Q7. 完全ワイヤレスではなく、首掛け式のBluetoothヘッドホンで片側だけ音が出ません。原因は違いますか?
A. 首掛け式の場合、左右ユニットは内部ケーブルでつながっているため、バッテリー残量差は原因になりません。多くは(1)首掛け部内部のケーブル断線、(2)L/Rどちらかのドライバー故障、(3)iPhone側のオーディオバランスずれのいずれかです。ケーブルを軽くねじると一瞬音が復活するなら断線確定で、修理または買い替えとなります。
Q8. 修理に出すとどれくらい費用がかかりますか?
A. AirPods Proの片側交換はAppleCare+未加入の場合おおむね1万円台前半、AppleCare+加入者は数千円程度で済みます。SONY WF-1000XM5やBose QuietComfort Earbuds Ultraなどのフラッグシップ機は片側交換でも1万〜1万5千円程度が相場です。新品購入の半額を超える見積もりが出た場合は、買い替えのほうがコストパフォーマンスが高くなる場合が多いです。
まとめ
- iPhoneでBluetoothイヤホン・ヘッドホンの片側だけ音が出ない症状は、設定ミス・ソフト要因・ハード要因が複雑に絡む現象である。
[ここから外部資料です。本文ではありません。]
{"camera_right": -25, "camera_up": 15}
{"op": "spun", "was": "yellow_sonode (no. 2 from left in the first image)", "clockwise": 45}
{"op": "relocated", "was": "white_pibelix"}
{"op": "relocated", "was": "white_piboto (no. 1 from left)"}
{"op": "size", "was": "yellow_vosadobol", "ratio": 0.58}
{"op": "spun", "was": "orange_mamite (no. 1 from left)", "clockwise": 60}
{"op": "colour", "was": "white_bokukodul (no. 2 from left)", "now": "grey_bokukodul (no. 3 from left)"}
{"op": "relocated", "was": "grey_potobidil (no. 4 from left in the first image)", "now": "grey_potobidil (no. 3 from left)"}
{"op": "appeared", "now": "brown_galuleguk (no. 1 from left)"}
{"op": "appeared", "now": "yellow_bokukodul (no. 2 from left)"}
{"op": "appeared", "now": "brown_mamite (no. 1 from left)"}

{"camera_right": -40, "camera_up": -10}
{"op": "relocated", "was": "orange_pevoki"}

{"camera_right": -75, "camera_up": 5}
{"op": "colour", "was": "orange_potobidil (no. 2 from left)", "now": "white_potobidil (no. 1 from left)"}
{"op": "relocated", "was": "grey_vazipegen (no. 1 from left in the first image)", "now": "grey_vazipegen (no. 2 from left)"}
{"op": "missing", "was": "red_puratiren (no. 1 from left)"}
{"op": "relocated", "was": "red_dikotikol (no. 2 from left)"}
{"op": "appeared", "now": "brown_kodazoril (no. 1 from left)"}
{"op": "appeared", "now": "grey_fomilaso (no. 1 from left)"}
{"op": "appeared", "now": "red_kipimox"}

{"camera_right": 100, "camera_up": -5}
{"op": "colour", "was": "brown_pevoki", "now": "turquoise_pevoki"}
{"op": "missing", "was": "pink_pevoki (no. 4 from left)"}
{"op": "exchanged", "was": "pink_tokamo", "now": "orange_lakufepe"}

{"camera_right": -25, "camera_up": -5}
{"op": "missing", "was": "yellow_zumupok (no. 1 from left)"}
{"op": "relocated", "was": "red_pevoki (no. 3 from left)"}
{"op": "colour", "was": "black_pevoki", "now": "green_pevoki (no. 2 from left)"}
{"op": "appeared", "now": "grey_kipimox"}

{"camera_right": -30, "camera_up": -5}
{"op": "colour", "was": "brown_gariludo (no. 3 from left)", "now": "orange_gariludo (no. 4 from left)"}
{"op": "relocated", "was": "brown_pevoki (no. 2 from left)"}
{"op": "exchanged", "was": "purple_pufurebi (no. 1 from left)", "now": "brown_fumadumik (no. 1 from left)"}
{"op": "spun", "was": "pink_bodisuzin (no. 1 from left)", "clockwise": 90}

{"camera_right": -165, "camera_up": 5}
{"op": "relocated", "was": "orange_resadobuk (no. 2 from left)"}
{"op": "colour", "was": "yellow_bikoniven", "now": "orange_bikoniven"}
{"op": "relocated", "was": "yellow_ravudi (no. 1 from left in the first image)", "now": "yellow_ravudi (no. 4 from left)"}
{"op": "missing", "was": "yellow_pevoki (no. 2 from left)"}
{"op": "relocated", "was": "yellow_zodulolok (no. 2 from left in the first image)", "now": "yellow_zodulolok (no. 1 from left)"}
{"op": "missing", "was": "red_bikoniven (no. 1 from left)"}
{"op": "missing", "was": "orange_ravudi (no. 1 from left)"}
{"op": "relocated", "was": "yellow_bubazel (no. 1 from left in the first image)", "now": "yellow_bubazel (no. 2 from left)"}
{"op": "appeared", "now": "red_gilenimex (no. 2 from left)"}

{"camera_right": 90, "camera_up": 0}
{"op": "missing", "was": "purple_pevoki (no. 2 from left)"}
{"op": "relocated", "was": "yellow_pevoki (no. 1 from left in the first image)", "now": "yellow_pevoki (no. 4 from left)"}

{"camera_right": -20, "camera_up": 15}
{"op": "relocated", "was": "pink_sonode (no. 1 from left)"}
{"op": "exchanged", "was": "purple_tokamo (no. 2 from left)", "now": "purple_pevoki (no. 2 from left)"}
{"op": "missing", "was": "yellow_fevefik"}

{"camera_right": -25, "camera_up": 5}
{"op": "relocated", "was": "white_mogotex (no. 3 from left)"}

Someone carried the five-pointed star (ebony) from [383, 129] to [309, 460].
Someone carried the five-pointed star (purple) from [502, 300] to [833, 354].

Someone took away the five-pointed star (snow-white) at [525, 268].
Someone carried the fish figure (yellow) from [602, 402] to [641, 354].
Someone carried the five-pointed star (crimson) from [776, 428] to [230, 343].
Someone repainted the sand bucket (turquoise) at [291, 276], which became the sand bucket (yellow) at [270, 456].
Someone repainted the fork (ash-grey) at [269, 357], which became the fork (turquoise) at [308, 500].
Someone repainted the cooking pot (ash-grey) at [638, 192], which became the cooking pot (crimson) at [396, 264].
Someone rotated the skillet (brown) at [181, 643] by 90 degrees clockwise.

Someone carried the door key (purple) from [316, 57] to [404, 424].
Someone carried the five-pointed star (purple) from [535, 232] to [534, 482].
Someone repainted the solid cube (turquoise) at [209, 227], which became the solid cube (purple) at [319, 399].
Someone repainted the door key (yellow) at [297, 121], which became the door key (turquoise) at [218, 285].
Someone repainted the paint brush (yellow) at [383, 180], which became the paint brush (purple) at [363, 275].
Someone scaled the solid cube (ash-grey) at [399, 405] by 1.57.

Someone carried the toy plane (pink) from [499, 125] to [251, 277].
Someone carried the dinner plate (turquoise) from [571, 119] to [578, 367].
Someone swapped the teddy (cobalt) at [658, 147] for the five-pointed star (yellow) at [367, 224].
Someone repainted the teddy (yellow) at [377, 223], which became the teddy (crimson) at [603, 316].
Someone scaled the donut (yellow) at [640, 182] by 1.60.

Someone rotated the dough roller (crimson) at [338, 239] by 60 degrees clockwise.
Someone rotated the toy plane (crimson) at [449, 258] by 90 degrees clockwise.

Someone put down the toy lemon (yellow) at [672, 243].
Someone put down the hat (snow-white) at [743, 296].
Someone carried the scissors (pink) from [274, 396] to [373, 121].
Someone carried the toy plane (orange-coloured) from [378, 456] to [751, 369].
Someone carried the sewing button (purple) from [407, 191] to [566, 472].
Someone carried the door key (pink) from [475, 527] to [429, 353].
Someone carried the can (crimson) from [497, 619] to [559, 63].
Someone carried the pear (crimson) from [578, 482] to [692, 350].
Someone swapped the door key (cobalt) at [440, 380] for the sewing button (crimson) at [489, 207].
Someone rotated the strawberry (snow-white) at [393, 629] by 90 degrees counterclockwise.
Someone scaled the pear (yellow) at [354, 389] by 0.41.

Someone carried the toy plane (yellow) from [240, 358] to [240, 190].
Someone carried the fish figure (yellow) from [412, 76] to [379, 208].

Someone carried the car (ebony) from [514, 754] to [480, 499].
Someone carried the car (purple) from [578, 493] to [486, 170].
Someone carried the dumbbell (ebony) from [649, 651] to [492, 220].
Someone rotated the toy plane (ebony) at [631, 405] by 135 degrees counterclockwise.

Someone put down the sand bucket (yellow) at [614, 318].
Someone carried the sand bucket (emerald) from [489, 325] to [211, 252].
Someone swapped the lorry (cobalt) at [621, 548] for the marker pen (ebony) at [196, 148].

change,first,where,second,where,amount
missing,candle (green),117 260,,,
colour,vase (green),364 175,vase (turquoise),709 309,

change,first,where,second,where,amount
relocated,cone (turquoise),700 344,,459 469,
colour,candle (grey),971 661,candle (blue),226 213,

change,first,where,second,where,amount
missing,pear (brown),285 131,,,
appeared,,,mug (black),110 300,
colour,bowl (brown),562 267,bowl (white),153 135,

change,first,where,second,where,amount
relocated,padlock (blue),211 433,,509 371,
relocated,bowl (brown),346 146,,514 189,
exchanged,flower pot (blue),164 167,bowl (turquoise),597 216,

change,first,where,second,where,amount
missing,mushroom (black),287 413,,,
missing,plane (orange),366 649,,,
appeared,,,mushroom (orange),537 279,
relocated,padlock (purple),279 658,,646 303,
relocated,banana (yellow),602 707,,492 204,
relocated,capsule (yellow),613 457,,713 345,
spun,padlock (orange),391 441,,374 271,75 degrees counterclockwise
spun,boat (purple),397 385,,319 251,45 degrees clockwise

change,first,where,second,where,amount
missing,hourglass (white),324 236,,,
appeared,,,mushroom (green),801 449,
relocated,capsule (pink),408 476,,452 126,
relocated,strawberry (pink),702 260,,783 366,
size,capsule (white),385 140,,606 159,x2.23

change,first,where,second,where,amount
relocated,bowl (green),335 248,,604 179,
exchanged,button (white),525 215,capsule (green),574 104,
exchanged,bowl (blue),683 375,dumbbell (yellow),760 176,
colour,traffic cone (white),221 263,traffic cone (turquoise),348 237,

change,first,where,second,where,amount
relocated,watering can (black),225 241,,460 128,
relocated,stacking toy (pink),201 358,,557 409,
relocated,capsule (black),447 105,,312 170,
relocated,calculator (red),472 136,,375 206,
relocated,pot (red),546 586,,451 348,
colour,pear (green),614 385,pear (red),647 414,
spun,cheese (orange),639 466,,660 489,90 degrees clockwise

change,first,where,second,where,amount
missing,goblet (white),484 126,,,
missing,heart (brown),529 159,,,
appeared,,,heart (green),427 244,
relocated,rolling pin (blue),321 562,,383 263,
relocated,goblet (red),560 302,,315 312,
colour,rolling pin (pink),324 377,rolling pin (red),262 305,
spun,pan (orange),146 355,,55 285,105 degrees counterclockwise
- まずは「設定」→「アクセシビリティ」→「オーディオ/ビジュアル」でオーディオバランスが中央(0)になっているかを確認するのが最短解決ルート。
- 応急処置として、Bluetoothのオン/オフ切替、ケース戻し10秒以上、iPhone再起動、別機器での再現テストを順に実施する。
- 解決しない場合は登録解除→再ペアリング、ファームウェア更新、工場出荷リセットへ段階的に進める。
- すべてダメなら保証期間内であれば修理、保証外で修理費が高ければ買い替えの判断に切り替える。
次のステップとして、今すぐ「設定」アプリでオーディオバランスを確認し、続いてBluetooth設定画面でデバイス情報をリフレッシュしてみてください。たった数分の操作で、お気に入りのイヤホンが復活するかもしれません。日頃から充電接点の清掃や両側均等な使用を心掛けることで、再発予防にもつながります。あなたの音楽体験が、また両耳で楽しめる日常に戻ることを願っています。